Curiosity about statistical methods brought Adam Hartung to the La Follette School. “I wanted to have a better understanding of how public policies are created and evaluated at a level higher than when I’m talking about a news story with friends,” says the second-year master of public affairs student.
“I want to understand the methods of policy analysis and how the data are used,” he says. “
Advocacy is one way agencies use information and analysis, Hartung has found through working for Wisconsin Council on Children and Families, a nonprofit child and family advocacy organization. He started as an unpaid summer intern doing legwork and policy research. He also input some of the data for the Annie E. Casey Foundation's KIDS COUNT national data collection. WCCF hired Hartung in the fall as a policy associate to research the barriers immigrants experience in getting health care. “It’s been interesting to be inside an organization that is focused on a message and putting that message out,” Hartung says. “It’s not like a policy analysis or cost-benefit analysis course in which we look at a range of options.”
Hartung further connected WCCF and the La Follette School when the deputy director asked Hartung about his cost-benefit analysis class taught by professor David Weimer. This fall, Hartung and his class are estimating the net benefits of making treatment within the juvenile justice system the default for Wisconsin’s 17-year-olds who are convicted of a crime. In Wisconsin, 17-year-olds are considered adults for purposes of the prosecution of crime, so the default is prosecution and punishment within the adult system, not treatment within the juvenile justice system.
Hartung serves with the La Follette School Student Association as the student liaison to the faculty, which means he gets to attend faculty meetings. “It’s sort of a behind-the-curtain view of the school,” Hartung says, adding that he enjoys the insight into how the people who teach run the school. Hartung says that it has given him a new appreciation for the work that the faculty and staff do to maintain the quality of education that he receives at La Follette.
Prior to enrolling at La Follette, Hartung worked for a company that owns a 398-apartment complex on Madison’s south side. “That experience gave me a grounding in reality of how people who are immigrants or day laborers live. I could see their issues, and now I have more insight into how public policy can affect certain groups.”
The tenants, from whom he collected rent and sometimes evicted, keep coming to mind in his courses. “In program evaluation, we discussed the effect of a policy to take away people’s drivers licenses if they don’t pay their fines,” Hartung says. “For people who live month to month, if they can’t get to work because they lost their license, then they are going to take other actions, such as selling drugs or moving in with other people. They are going to get evicted.
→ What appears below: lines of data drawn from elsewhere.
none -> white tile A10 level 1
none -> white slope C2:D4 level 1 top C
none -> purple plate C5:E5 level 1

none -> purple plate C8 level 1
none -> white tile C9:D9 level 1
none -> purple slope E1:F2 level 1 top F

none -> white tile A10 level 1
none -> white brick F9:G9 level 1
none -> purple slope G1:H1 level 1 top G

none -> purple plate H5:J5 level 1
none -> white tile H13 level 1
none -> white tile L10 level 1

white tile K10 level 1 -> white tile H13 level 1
If the goal is to get people to pay their fines, then maybe taking away their drivers’ licenses and making them unable to work is not the best policy.”
Hartung’s experience at La Follette has widened his understanding of the intricacies involved in the development of public policy. “The two statistics courses and program evaluation have opened up a new dimension for me,” Hartung says. “I didn’t know I would like it, and now I’m turning into a stats person. I’ve been pleasantly surprised.”
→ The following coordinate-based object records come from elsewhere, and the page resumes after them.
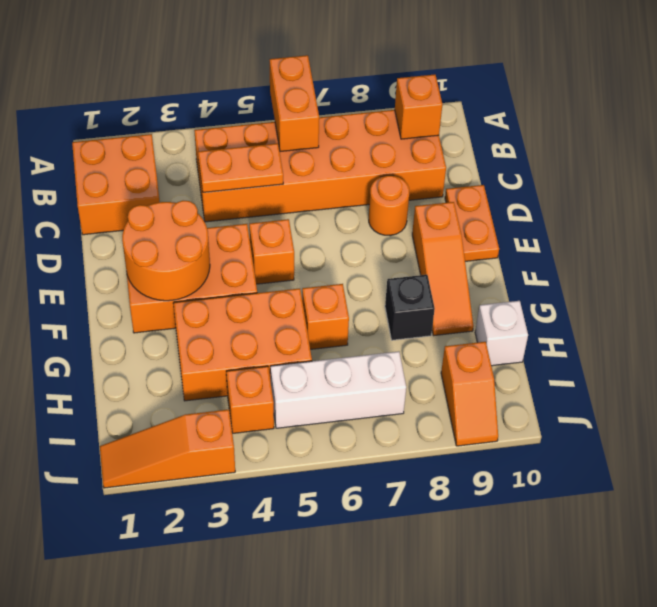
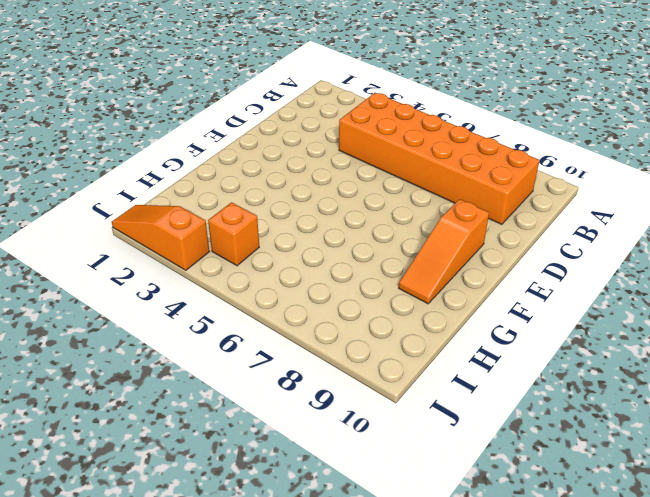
none -> orange brick B1:C2 level 1
none -> orange round brick D8 level 1
none -> orange plate D10:E10 level 1

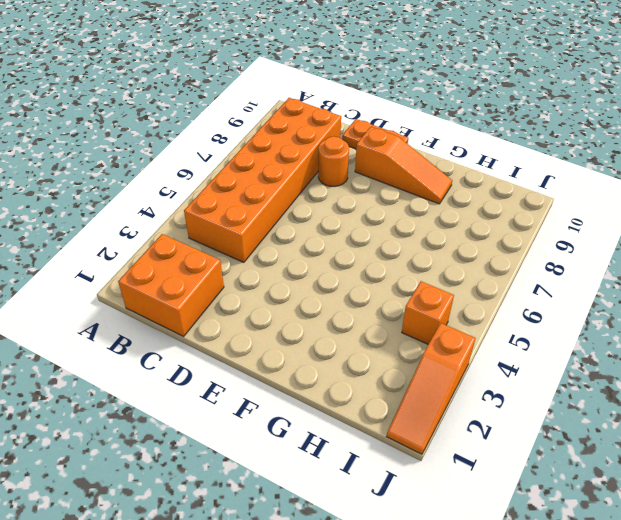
none -> orange brick E2:F4 level 1
none -> orange brick E5 level 1
none -> orange brick G3:H5 level 1

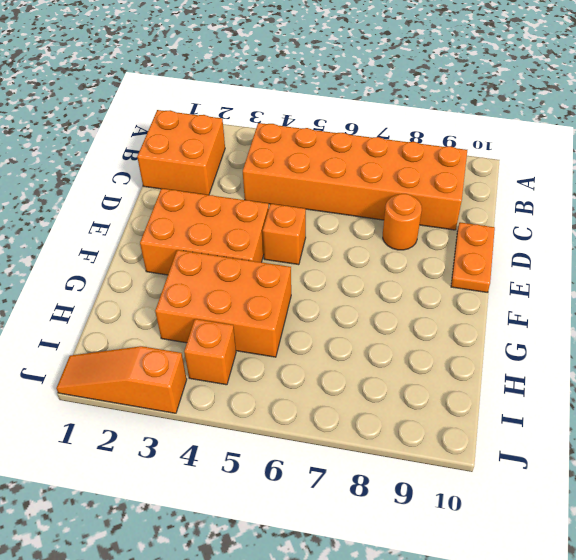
none -> orange slope E9:G9 level 1 top E
none -> orange brick G6 level 1
none -> black brick G8 level 1

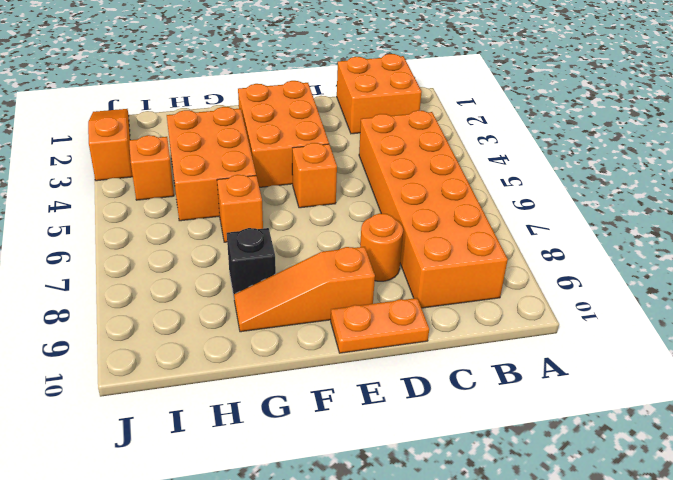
none -> white brick H10 level 1
none -> white brick I5:I7 level 1
none -> orange slope I9:J9 level 1 top I

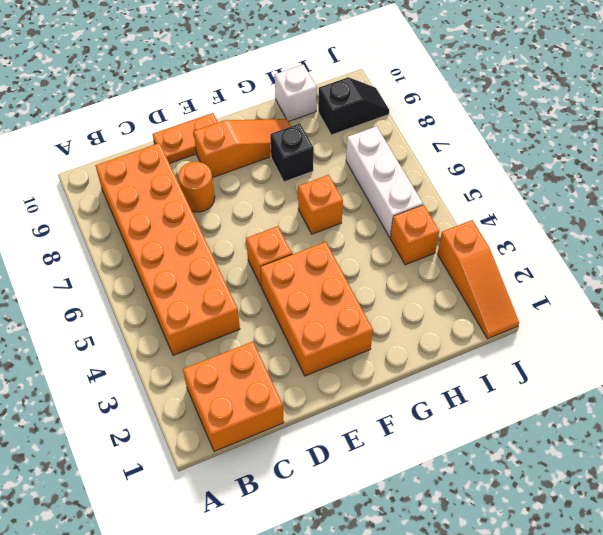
black slope I9:J9 level 1 top I -> orange slope I9:J9 level 1 top I
none -> orange brick G3:H5 level 1
none -> orange brick A6:B6 level 2
none -> orange brick B9 level 2

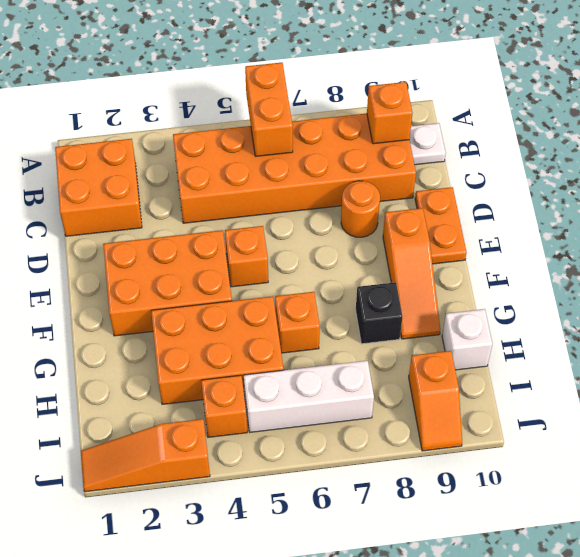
white plate B10 level 1 -> none
none -> orange plate C4:C5 level 2
none -> orange round brick E2:F3 level 2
Hartung graduated with a bachelor’s degree in political science in 2008 from the University of Wisconsin–Eau Claire then came to Madison when his wife was accepted into the physical therapy program at the University of Wisconsin School of Medicine and Public Health. They hope to stay in town once they graduate.
Hartung likes advocacy and social policy, yet he also can see himself working in a job that focuses on straight analysis. “I’m open to seeing what is available once I graduate in May,” he says. “My goal is that, whatever job I’m in, I’ll be able to understand the material someone hands me about a program evaluation, for example, to look at the research and judge its value.”